2.6 UV-B处理对香菇抗氧化相关酶的影响

由图6-A、B、C可看出，在本研究中香菇CAT、SOD、POD活性在整个过程中均保持较高，且呈上升趋势。与CK组相比，UV-B照射4 h后香菇的CAT活性提高了8.41%，SOD活性提高15.27%，POD活性提高32.69%，说明UV-B胁迫可诱导香菇体内CAT、POD、SOD活性的上升，从而清除体内自由基，维持抗氧化系统正常代谢。如图6-D所示，香菇在UV-B照射期间LOX活性呈缓慢上升趋势，UV-B照射2、3 和4 h时香菇的LOX活性显著高于CK(P<0.05)，0.5、1、2、3和4 h处理组的LOX活性分别是对照组的1.03、1.08、1.14、1.13和1.14倍。综合MDA的结果可以看出LOX的变化趋势与MDA含量变化呈正相关，表明UV-B处理加重了香菇膜脂过氧化程度。

图6 不同UV-B照射时间对香菇活性氧代谢相关酶影响Fig.6 Effects of different UV-B irradiation times on the enzymes related to active oxygen metabolism of Lentinus edodes

2.7 UV-B处理对香菇超微结构的影响

透射电镜可观察到物理处理对果蔬超微结构的影响，直观地反映细胞内部的结构与形态变化，辅助说明物理处理对果蔬的品质影响[23]。由图7-A、B可知，CK和UV-B照射2 h时香菇菌盖细胞内部细胞器清晰，两者胞质都很均匀，无异常现象。

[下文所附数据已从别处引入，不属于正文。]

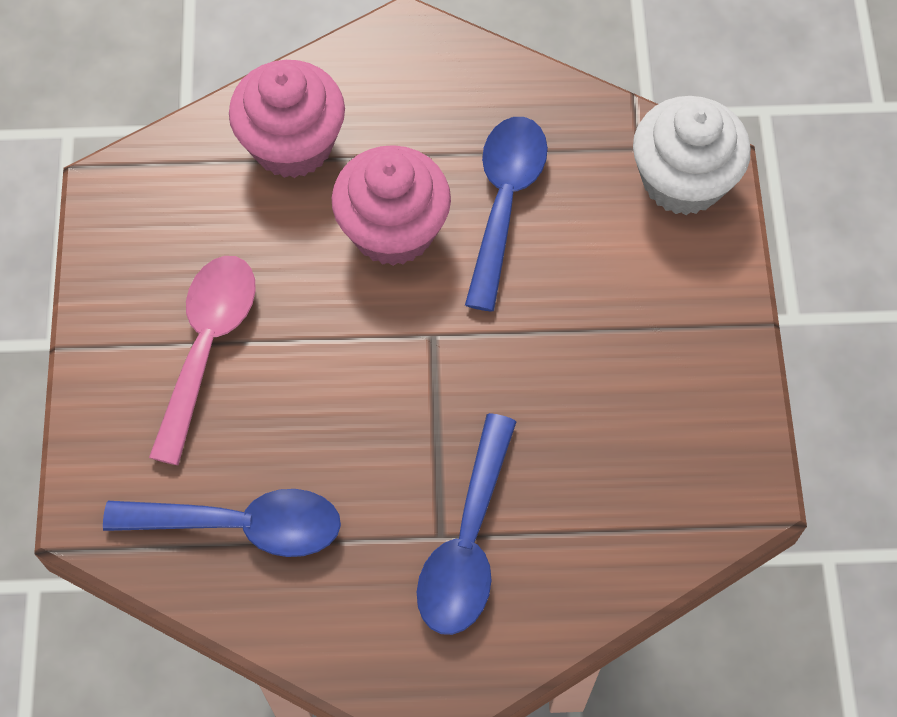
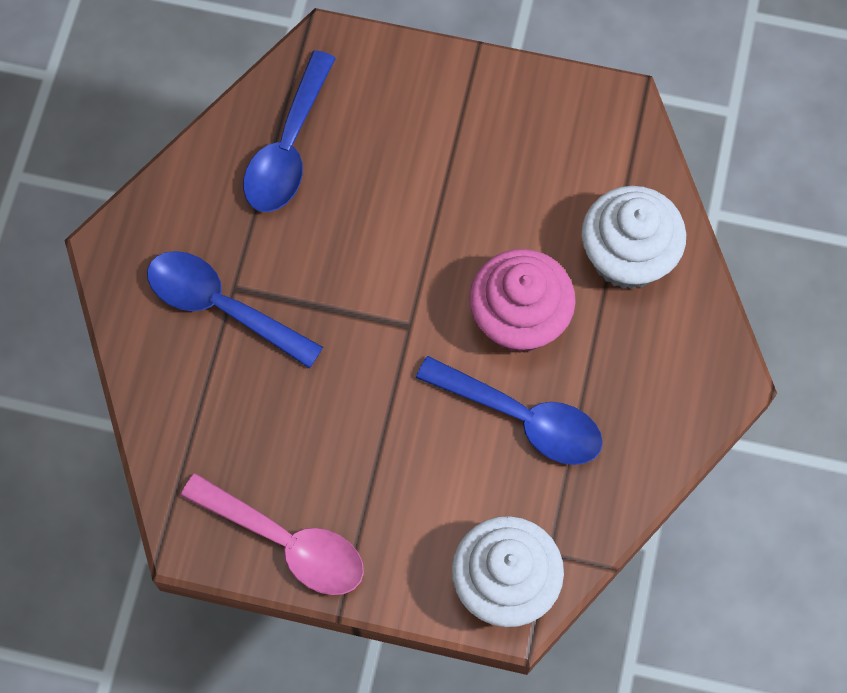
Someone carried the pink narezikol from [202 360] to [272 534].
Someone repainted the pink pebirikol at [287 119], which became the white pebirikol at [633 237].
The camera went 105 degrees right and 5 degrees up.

UV-B照射4 h时，香菇细胞器发生破损，胞质消融，细胞核自溶降解严重(图7-C)，观察结果可辅助说明2 h的UV-B处理尚未对香菇的细胞结构产生明显影响，但处理4 h后会显著损伤细胞，加速细胞的降解。该结果与图5-D相对电导率上升所反映出的膜通透性增加，电解质外渗严重，细胞组织受到破坏的结果一致。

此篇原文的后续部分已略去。